Our Story
Bridges is a community interest company, founded in 2013 and built on more than 15 years of participatory healthcare research on how best to support individuals to self-manage their long-term conditions. We now work with hundreds of practitioners in health and social care teams across the UK every year to integrate and sustain Bridges principles into their practice.
Why did Bridges start?
Like a lot of innovations and research, Bridges began with curiosity and started by asking a question: “why do some people do better than others after their stroke?”. “Better” doesn’t mean recover full function, but we were curious about why and how some people who experience a stroke manage to get back to doing the things they enjoy, gain a level of activity and build connections again in their lives. Understanding the importance of how one person reacts and manages after a health event such as stroke formed the backdrop to how Bridges was developed.
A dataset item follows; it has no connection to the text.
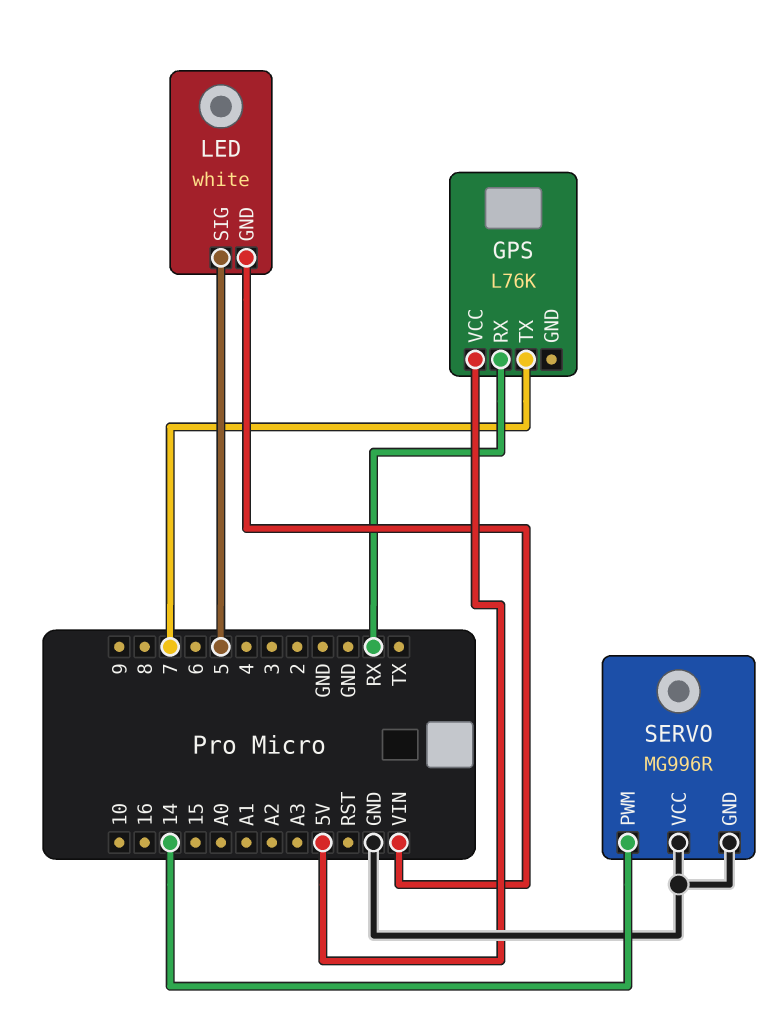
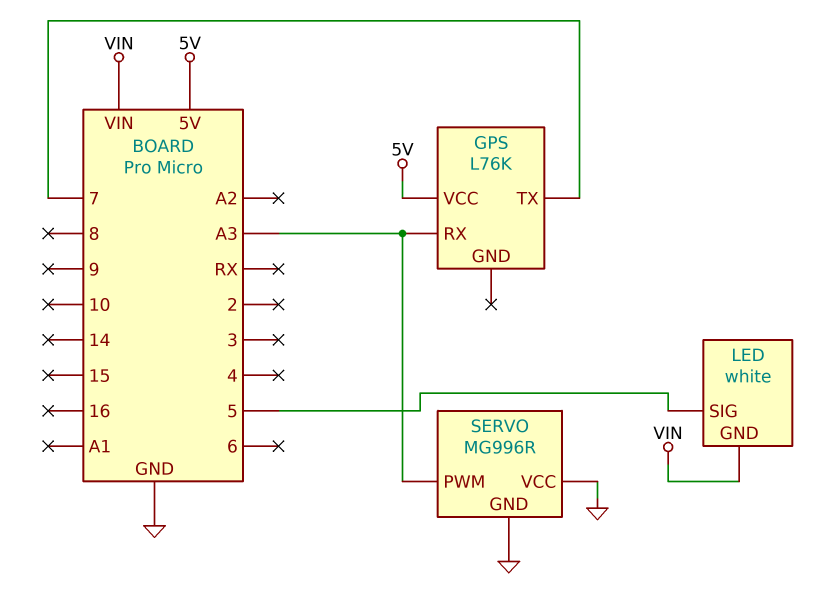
GPS pin RX: RX -> A3
SERVO pin PWM: 14 -> A3

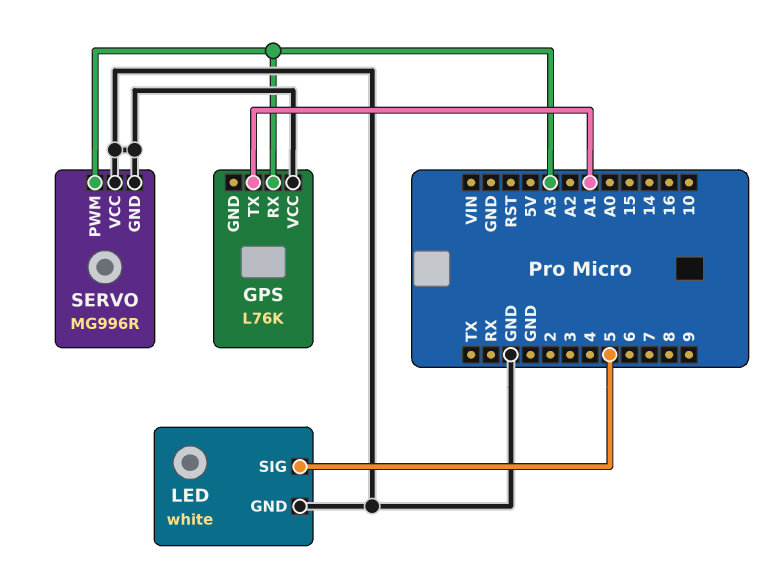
GPS pin TX: 7 -> A1
GPS pin VCC: 5V -> GND
LED pin GND: VIN -> GND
Bridges began by exploring rehabilitation for stroke survivors. This curiosity about people’s stories led us to explore the power of relationships that can build capacity to self-manage. Over time we learnt that the most effective way to support self-management is to create a balanced, equal relationship that enables a person to do the things most meaningful to them alongside managing the ups and downs of their health condition. From there our work has broadened out. First, to support people after brain injury and major trauma. Now, we have worked with community, acute and primary care teams supporting people living with stroke, cancer, MSK conditions, with mental health conditions and learning disabilities, to name a few.

Bridges research has informed the best ways to support individuals living with long-term conditions to increase their knowledge, skills and confidence in managing their own health and care. We have identified the core elements and principles of effective, personalised self-management support, which together underpin the Bridges Self-Management approach.
We have carried on being driven by curiosity to explore what makes self-management support the most effective and we continue to be active collaborators in research projects across the UK and globally. Bridges has been used in New Zealand, Estonia, South Africa, Sweden, Portugal and the Philippines.
Since we launched in 2013, we have continued to test, evaluate and integrate the Bridges approach into health and care services. We have upskilled thousands of health and care practitioners across hundreds of health and care services in the UK and internationally in personalised self-management support, and built confidence to incorporate co-design into research and practice. In fact, we have trained practitioners in almost every patient-facing role in health and social care.
The co-design methods we have used in our testing and evaluation has continued to build our expertise in participatory research, experience and skills that we now use to support other researchers at any stage of their journey to build their confidence and capability to meaningfully incorporate people with lived experience into their work.
This work with health and care teams, and our ongoing wide-ranging research pipeline, has enabled Bridges to become a sector leader for self-management support for people living with long-term conditions, with an extensive evidence base.